2. La cuestión sobre la v. en la filosofía de la naturaleza se ha restringido históricamente al aspecto específico de una cuestión óntica: Frente a las estructuras materiales y funcionales inorgánicas, ¿constituyen los organismos un peculiar estrato óntico, no deductible de estratos inferiores; o bien la delimitación de los organismos es puramente convencional, y así se hace con el único fin de trazar límites entre las disciplinas por razón de la praxis investigadora? ¿Posee como v. leyes propias o está sometida exclusivamente a leyes extrañas? ¿Bastan los últimos presupuestos de la teoría de lo inorgánico para explicar las características típicas de lo orgánico, o hay que admitir aquí presupuestos especiales que no entran en la teoría general físicoquímica?

Esta cuestión acerca del grado óntico de la v. por razón de su íntimo nexo con cuestiones ideológicas generales (p. ej., el problema cuerpo-alma, el monismo, el dualismo, la teleología, la ética), en la contienda secular ha adquirido una peculiar profundidad, que seguramente no le conviene aisladamente. El gran abanico de respuestas a estas cuestiones se polariza en torno a las dos posiciones claves del mecanicismo y del vitalismo.

El mecanicismo se ha decidido a considerar las leyes fisio-químicas también como leyes eficientes de la v., y con frecuencia juzga que el origen de la primera v. puede explicarse también por un tránsito continuo desde lo inorgánico. El vitalismo reconoce en la v. un principio de operación exclusivamente suyo, que no puede identificarse con las leyes inorgánicas, y niega consiguientemente que la v. tenga un origen inorgánico. Ninguna de estas tendencias filosóficas ha logrado demostrar sus tesis ni por análisis empírico ni por análisis lógico. La discusión, a menudo acalorada, ha sufrido frecuentemente de escasa separación metodológica entre lo que es una característica de la v. y lo que es una explicación de la misma.
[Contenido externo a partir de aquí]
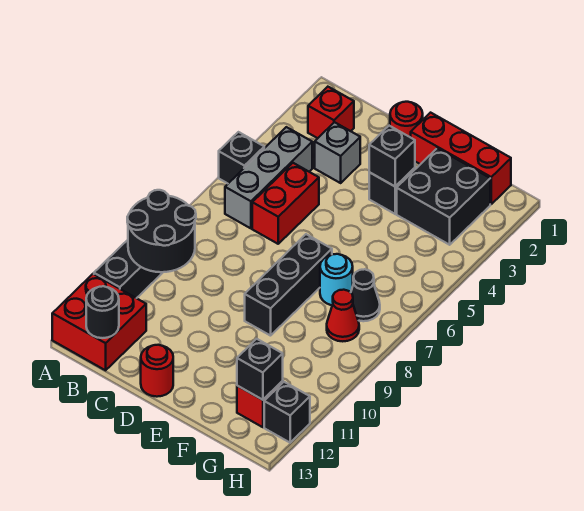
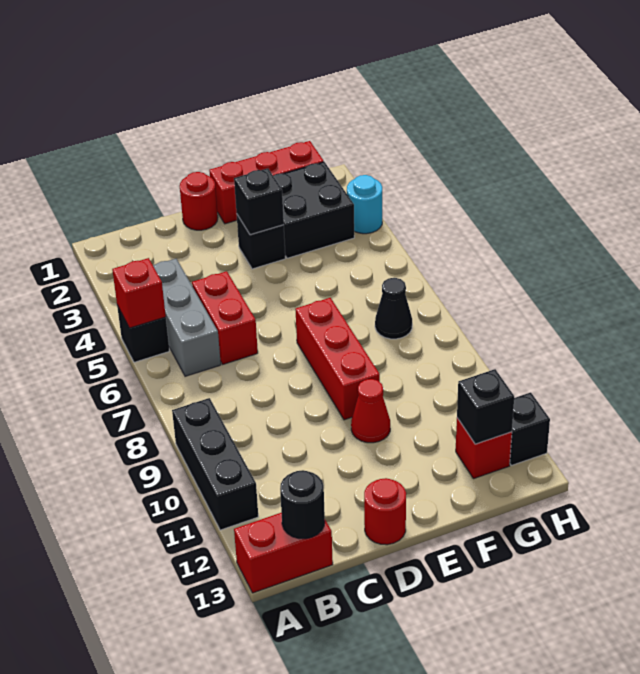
black round brick A9:B10 level 2 -> none
red brick A12:B13 level 1 -> red brick A13:B13 level 1
red brick B2 level 1 -> red brick A5 level 2
grey brick C3 level 1 -> none
black brick E7:E9 level 1 -> red brick E7:E9 level 1
cyan round brick F7 level 1 -> cyan round brick H3 level 1
red cone G8 level 1 -> red cone E10 level 1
El mecanicismo corre el peligro de descuidar ciertos fenómenos en el marco empírico de referencia de los procesos de la v., o de despreciarlos por carecer de importancia o por hallarse fuera del campo de la investigación. En cambio el vitalismo corre el peligro de creer que, con señalar características de la v., ha demostrado ya su singularidad indisoluble.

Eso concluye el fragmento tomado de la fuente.